One artist, clearly unversed in his history, suggested the agency was created somewhere in the mid-1960s; it was actually created during the administration of Richard Nixon. Additionally, no one in “The NEA Tapes” bothered to recall the controversies from the first attempts at federal arts funding back when President Franklin D. Roosevelt created the WPA in the depths of the Great Depression. During the WPA’s heyday, the agency was constantly criticized for giving dollars to create works which some people deemed as politically and morally corruptive–a story which, truth be told, was far more interesting than the debate presented in “The NEA Tapes.”
“The NEA Tapes” provides an interview with Andres Serrano, whose controversial photograph “Piss Christ” (featuring a plastic crucifixion within a bottle of urine) was among the unlikely creations which stoked the campaign against NEA funding. While Mr. Serrano speaks intensely and abstractly about the creative process, he is never asked the obvious question regarding whether this kind of artwork can be seen as highly offensive by more than a few people.
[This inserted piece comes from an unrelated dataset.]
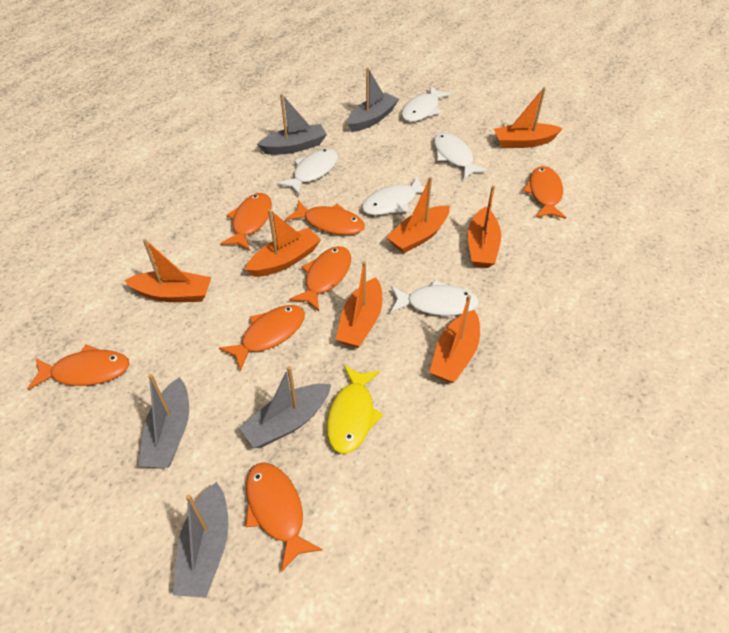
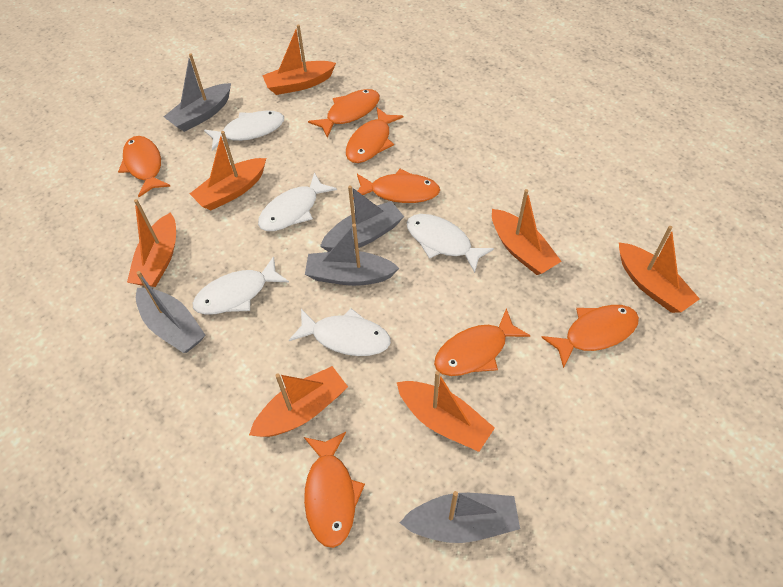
yellow fish: 1 -> 0

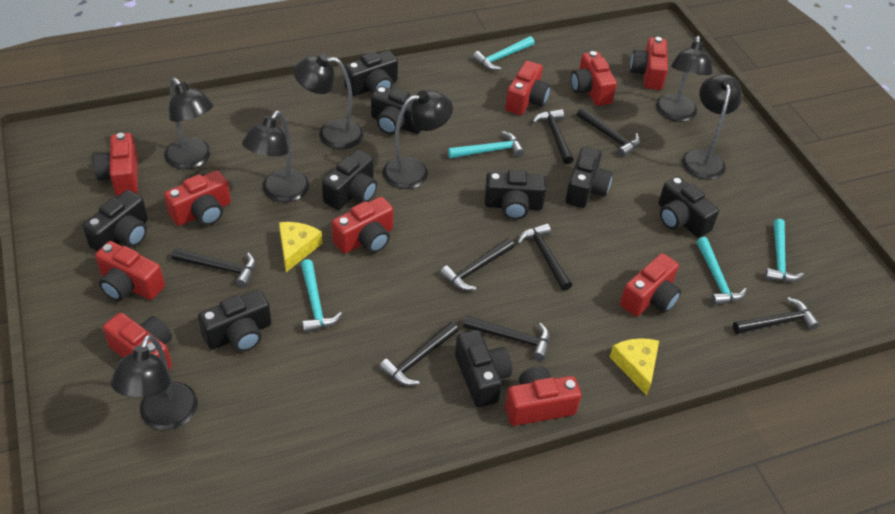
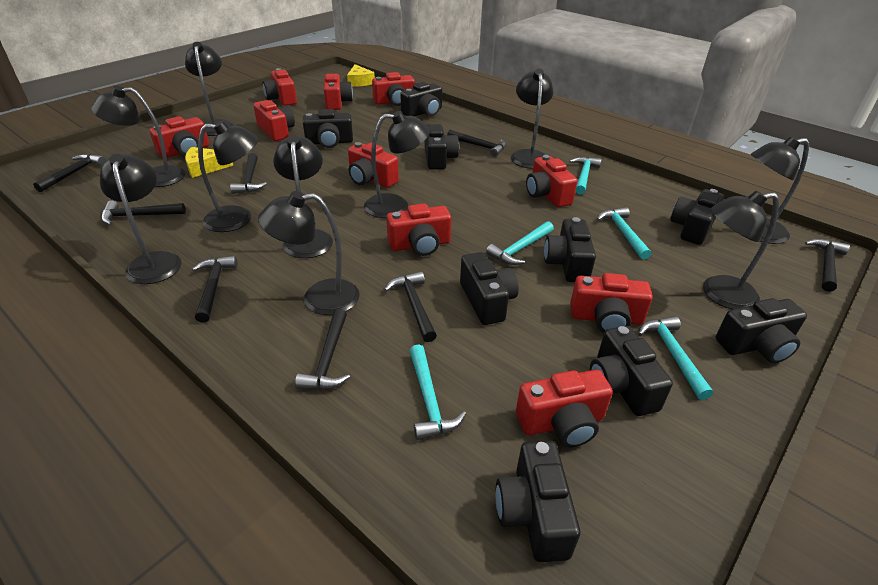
black lamp: 7 -> 10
Of course, one person’s definition of “provocative” is another person’s definition of “offensive” and the response (offered by more than a few artists here) that no one is being forced to attend exhibits featuring “Piss Christ” is fairly puerile, and one should question why it is acceptable in some quarters to present art which can offend certain groups but not offend others. Can anyone imagine the reaction if NEA funds were used to finance a full restoration and IMAX presentation of D.W. Griffith’s “The Birth of a Nation” or Nazi propaganda films like “The Eternal Jew”? If the presentation of racist or anti-Semitic work is unacceptable, then why is the presentation of anti-Christian work considered bold and audacious?
The argument for and against the use of federal money to support the arts can provide for lively and heated challenges from both sides of the subject. That is painfully absent in “The NEA Tapes” and that void makes this film a numbing and tiresome failure.